Chopper searches for poppy plantations
- Source: Global Times
- [08:00 June 15 2009]
- Comments

Police officers get ready to fly a helicopter to check for poppy plantations in Yanqing county, northwest of Beijing. Photo: Zhou Min
By Ji Beibei
Police have begun using a helicopter to search for opium poppy plantations in the suburbs of Beijing.
The anti-drug operation, dubbed “Eagle-eye 09,” launched by Beijing police and drug administration, began Saturday and will run until June 26, International Day Against Drug Abuse and Illicit Trafficking.
The helicopter concentrates its search in the counties and districts of Miyun, Huairou, Yanqing, Fangshan, Pinggu, Changping and Mentougou.
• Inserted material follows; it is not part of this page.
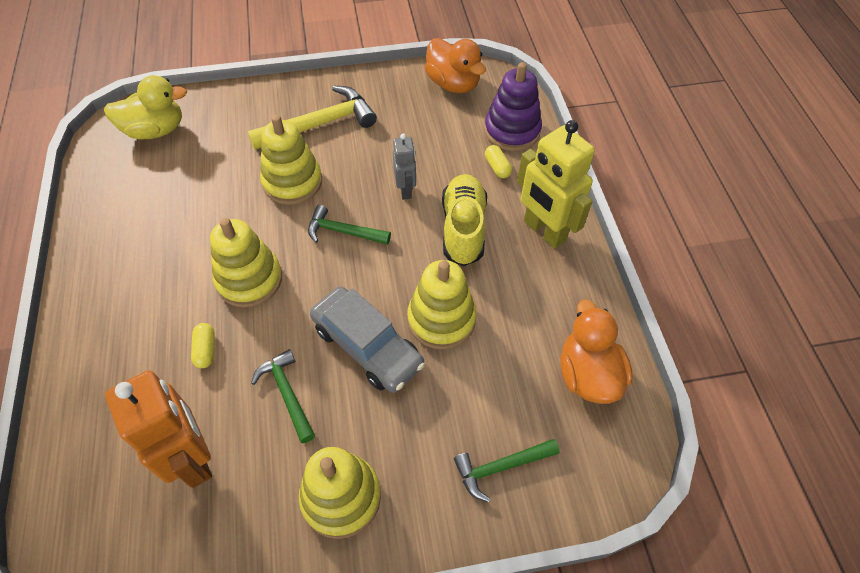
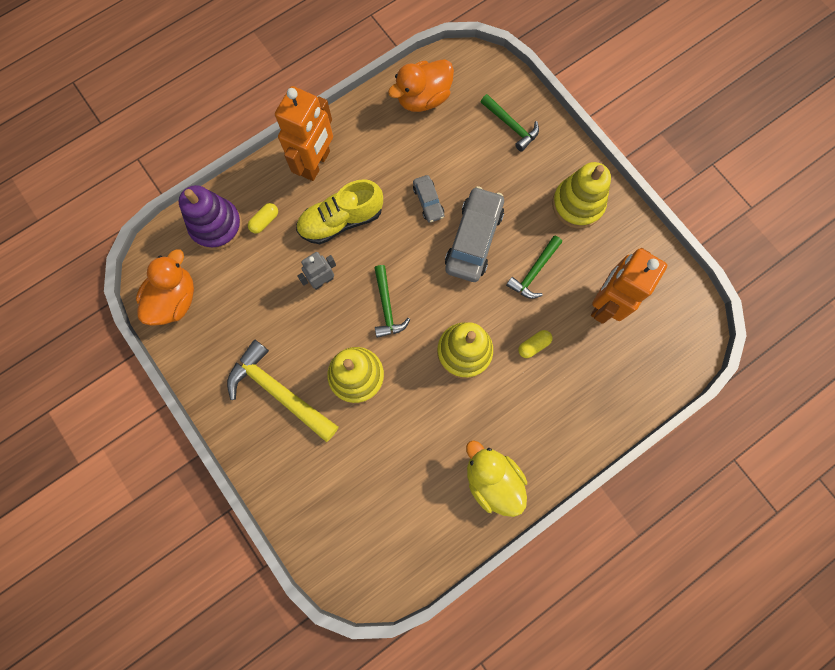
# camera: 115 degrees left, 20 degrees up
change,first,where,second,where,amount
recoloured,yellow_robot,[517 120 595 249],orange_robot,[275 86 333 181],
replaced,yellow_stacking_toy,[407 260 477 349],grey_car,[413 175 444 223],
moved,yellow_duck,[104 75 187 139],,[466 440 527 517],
Once the officers on board identify suspicious areas, police and rangers cooperate on the ground and conduct a field search.
About 10,000 well-trained volunteers and 6,000 rangers are reportedly involved in the operation.
Liu Jingmin, vice mayor of Beijing and the deputy director of Beijing Narcotics Control Commission, was quoted by Beijing Times yesterday at the launching of the operation as saying Beijing’s suburban counties, especially those bordering Hebei Province, are the favored areas for the illicit plantation of poppies due to the mountainous terrain.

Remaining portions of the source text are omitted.